To start, the system has water-in-oil flow. But the water contains a surfactant AzoTAB. When UV light is applied to this compound, a double covalent bond switches (from trans to cis). This causes the surfactant to become more polar and decrease the wettability with the surface of the device. The lowered wettability causes the water with AzoTAB to form droplets. Initially the researchers created a junction that was capable of emulsification depending on the flow rates of the fluid. They were also able to find a combination of flow rates that would not normally create droplets, but digitized with UV light.
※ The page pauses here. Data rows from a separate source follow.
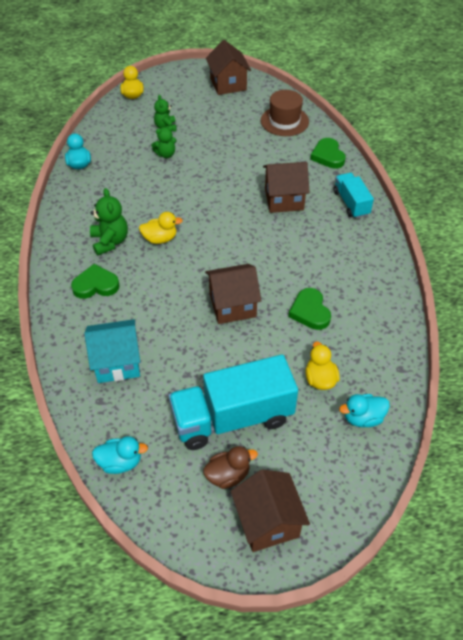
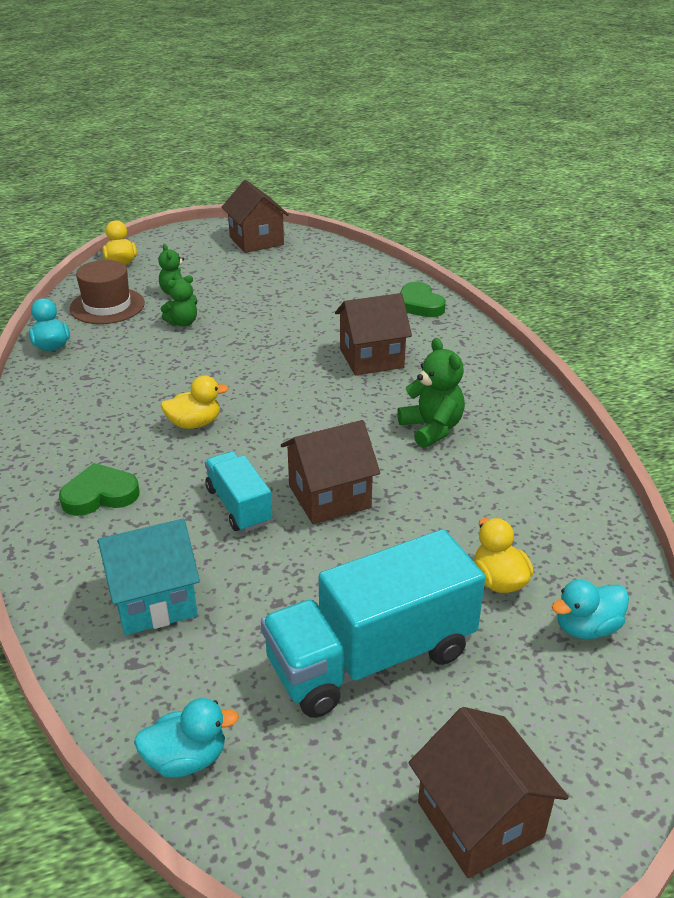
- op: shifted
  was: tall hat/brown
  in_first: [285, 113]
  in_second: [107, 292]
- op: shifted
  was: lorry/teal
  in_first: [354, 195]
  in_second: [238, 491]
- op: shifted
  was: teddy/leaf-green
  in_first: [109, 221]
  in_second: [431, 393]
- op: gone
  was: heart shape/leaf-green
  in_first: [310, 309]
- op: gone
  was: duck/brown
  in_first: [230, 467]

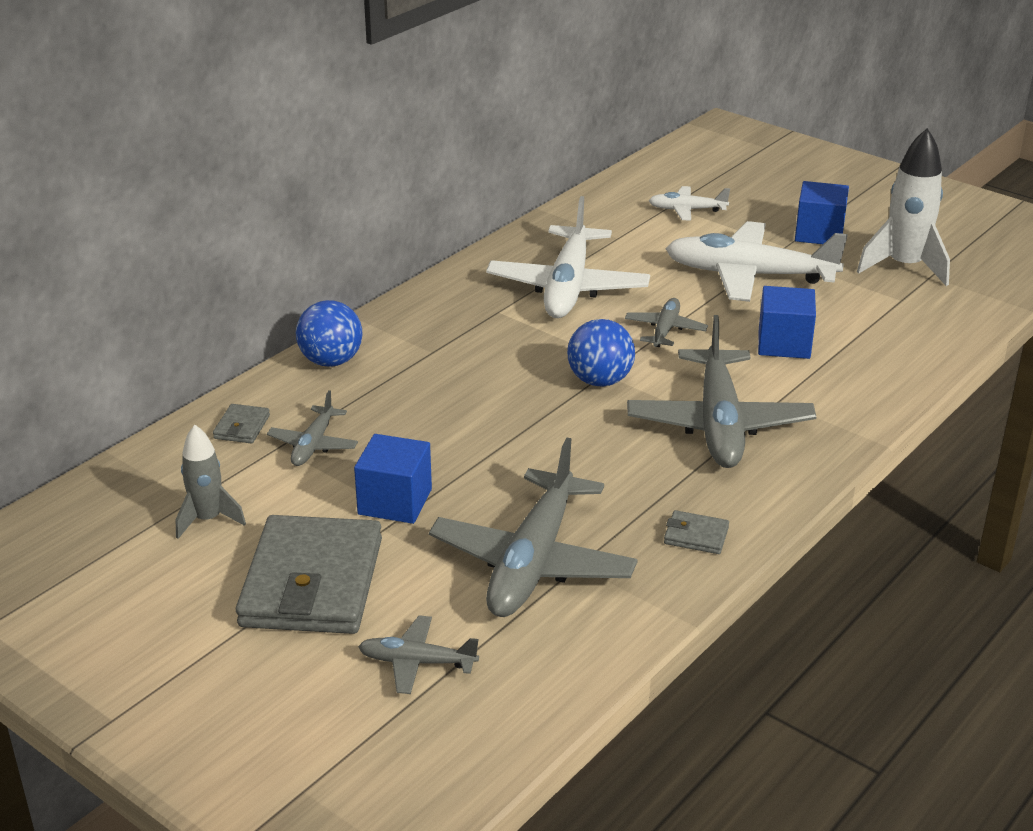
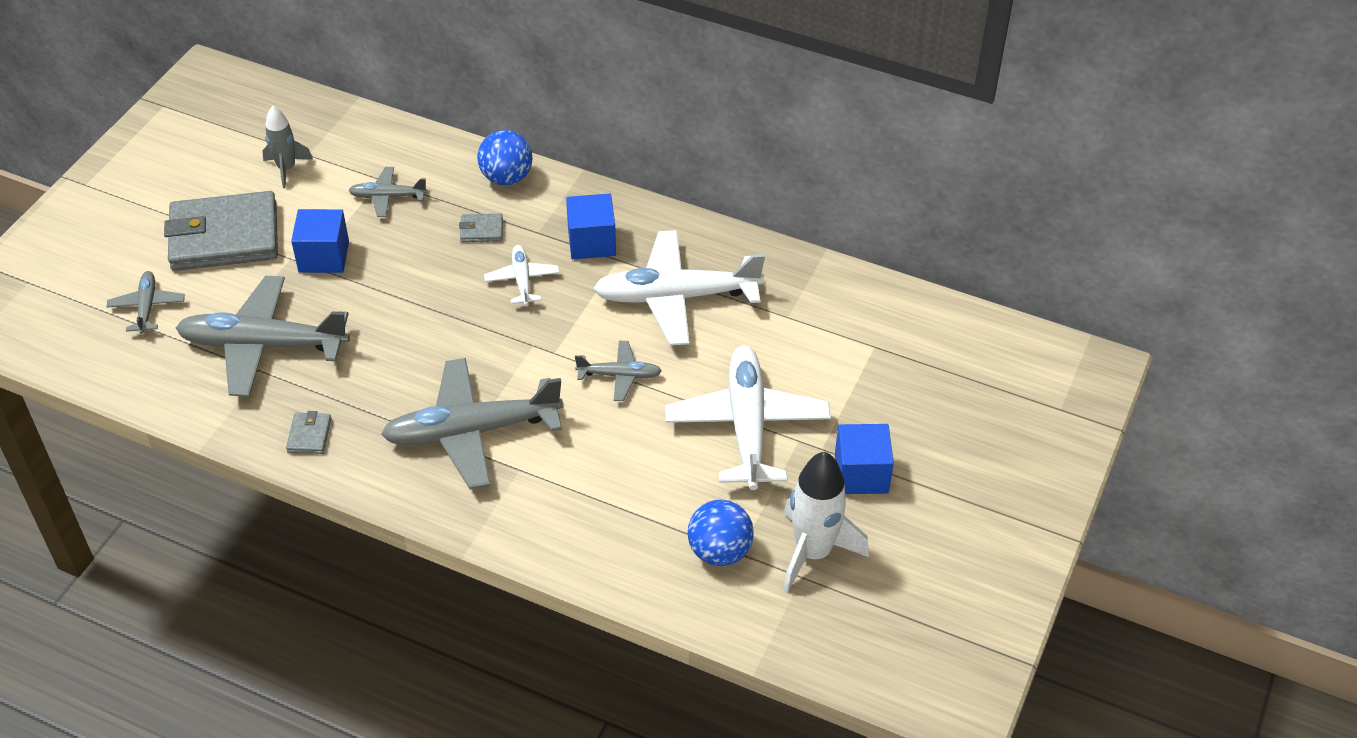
- op: shifted
  was: aeroplane/white
  in_first: [689, 203]
  in_second: [522, 275]
- op: shifted
  was: cube/cobalt
  in_first: [787, 322]
  in_second: [591, 226]
- op: shifted
  was: ball/cobalt
  in_first: [601, 353]
  in_second: [721, 533]
- op: shifted
  was: wallet/ash-grey
  in_first: [241, 424]
  in_second: [481, 228]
While this is a nice feature, it partially relies on the preexisting structure that is capable of emulsification. They next presented a design that does not constrict the fluids. This was also able to cause droplet formation with UV light. It was demonstrated that the presence and absence of UV light resulted in digital and continuous flow. This partially fulfills the desired versatility I discussed earlier. But I think that in addition to being able to generate droplets and streams at whim, it is also advantageous to convert droplets back into a stream. The authors briefly mention this, and it seems that the application of blue light can reverse the switch and produce streams. I think the greatest part of this setup is the ability to change the same unit of fluid between continuous and digital.

But what does this research really get us? Well, nothing at first. This isn't a complete device like Dr. Sam Sia's mchip that can detect HIV. But this will surely be incorporated into a device. It really is a tool that can be applied in different ways along with other tools to create a full device. I'll update you further once this has been incorporated and used further.


Diguet, A., Li, H., Queyriaux, N., Chen, Y., & Baigl, D. (2011). Photoreversible fragmentation of a liquid interface for micro-droplet generation by light actuation Lab on a Chip, 11 (16), 2666-2669 DOI: 10.1039/C1LC20328B

Videos reproduced by permission of Damien Baigl and The Royal Society of Chemistry from Lab Chip, 2011, 11, 2666-2669, DOI: 10.1039/C1LC20328B.